Ma non è solo l’export che proietta l’Italia in un favorevole trend di crescita, perchè anche sul fronte interno ricomincia timidamente a scorgersi una ripresa dei consumi, nonostante una pressione promozionale invariata.
L’anticipazione dell’Information Resources Inch. (IRI) per Vinitaly 2016, segnala come nella GDO le vendite delle bottiglie da 75 cl aumentano del 2,8% in volume e quelle a denominazione d’origine dell’1,9% registrando rispettivamente un aumento a valore del 4% e del 3,8%.
Tra i vini più amati dagli italiani figurano il Lambrusco in pole position con 12 milioni e 771.000 litri venduti, seguito dal Chianti che lo precede, invece, nella classifica a valore. Al terzo posto troviamo un bianco internazionale, lo Chardonnay che cresce del 9% a volume. A seguire, conquistano posizioni di rilevo il Nero d’Avola (+4,6%), il Vermentino (+8,5%) e il Trebbiano (+5,6%).
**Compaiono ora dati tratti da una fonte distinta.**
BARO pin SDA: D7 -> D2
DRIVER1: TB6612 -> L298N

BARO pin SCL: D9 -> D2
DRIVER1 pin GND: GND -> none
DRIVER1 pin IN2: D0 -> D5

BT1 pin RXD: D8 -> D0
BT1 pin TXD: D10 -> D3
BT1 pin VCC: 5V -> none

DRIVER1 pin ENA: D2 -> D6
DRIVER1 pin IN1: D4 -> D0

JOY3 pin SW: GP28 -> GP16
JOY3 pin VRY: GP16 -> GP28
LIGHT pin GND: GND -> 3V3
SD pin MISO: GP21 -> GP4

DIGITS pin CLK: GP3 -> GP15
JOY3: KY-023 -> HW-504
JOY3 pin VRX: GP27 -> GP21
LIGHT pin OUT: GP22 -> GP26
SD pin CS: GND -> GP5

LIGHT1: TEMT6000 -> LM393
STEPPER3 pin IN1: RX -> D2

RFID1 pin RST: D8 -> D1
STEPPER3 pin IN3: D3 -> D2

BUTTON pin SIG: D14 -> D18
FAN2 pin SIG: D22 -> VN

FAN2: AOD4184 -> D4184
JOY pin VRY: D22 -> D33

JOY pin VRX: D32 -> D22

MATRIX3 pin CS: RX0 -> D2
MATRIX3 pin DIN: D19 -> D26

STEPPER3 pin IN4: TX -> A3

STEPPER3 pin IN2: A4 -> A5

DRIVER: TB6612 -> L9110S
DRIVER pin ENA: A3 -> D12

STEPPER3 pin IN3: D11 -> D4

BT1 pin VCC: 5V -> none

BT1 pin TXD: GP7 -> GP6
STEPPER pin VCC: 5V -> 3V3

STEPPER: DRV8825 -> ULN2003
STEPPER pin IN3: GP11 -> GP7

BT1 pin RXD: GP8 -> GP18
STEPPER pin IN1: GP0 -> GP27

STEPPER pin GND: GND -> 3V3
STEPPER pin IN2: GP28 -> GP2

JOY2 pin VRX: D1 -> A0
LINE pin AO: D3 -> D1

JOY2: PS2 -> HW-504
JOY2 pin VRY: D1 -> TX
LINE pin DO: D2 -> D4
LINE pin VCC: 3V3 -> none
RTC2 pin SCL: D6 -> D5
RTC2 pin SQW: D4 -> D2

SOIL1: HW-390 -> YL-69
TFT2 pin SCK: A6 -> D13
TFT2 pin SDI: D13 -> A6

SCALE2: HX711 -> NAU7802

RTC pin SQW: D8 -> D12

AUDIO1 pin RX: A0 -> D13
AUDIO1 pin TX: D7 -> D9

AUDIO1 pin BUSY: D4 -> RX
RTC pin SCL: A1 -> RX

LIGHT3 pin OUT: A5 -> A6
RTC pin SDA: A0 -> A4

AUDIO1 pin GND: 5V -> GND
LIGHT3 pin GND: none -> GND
Tra i vitigni che registrano invece il maggior tasso di crescita nel 2015 troviamo la Passerina marchigiana con un sorprendente +34,2%, il veneto Valpolicella e il piemontese Nebbiolo che rispetto alla prima registrano un prezzo di costo maggiore, a dimostrazione come il trend generale di crescita interessa anche vini più complessi.
Ma se i dati sono confortanti, non bisogna dimenticare che c’è ancora molto da fare e si affacciano nuove sfide all’orizzonte, come rileva il presidente di Coldiretti, Roberto Moncalvo:
“Accanto alla leadership nelle esportazioni e nella qualità, il vino vanta anche il primato non proprio invidiabile della burocrazia. Il numero di giornate lavorative oggi dedicate dai produttori alle incombenze burocratiche è arrivato a 70 l’anno. Un’enormità. Ci aspettiamo su questo fronte un deciso cambio di passo a cominciare dal Testo unico del vino tante volte annunciato ma finora rimasto ancora sulla carta”.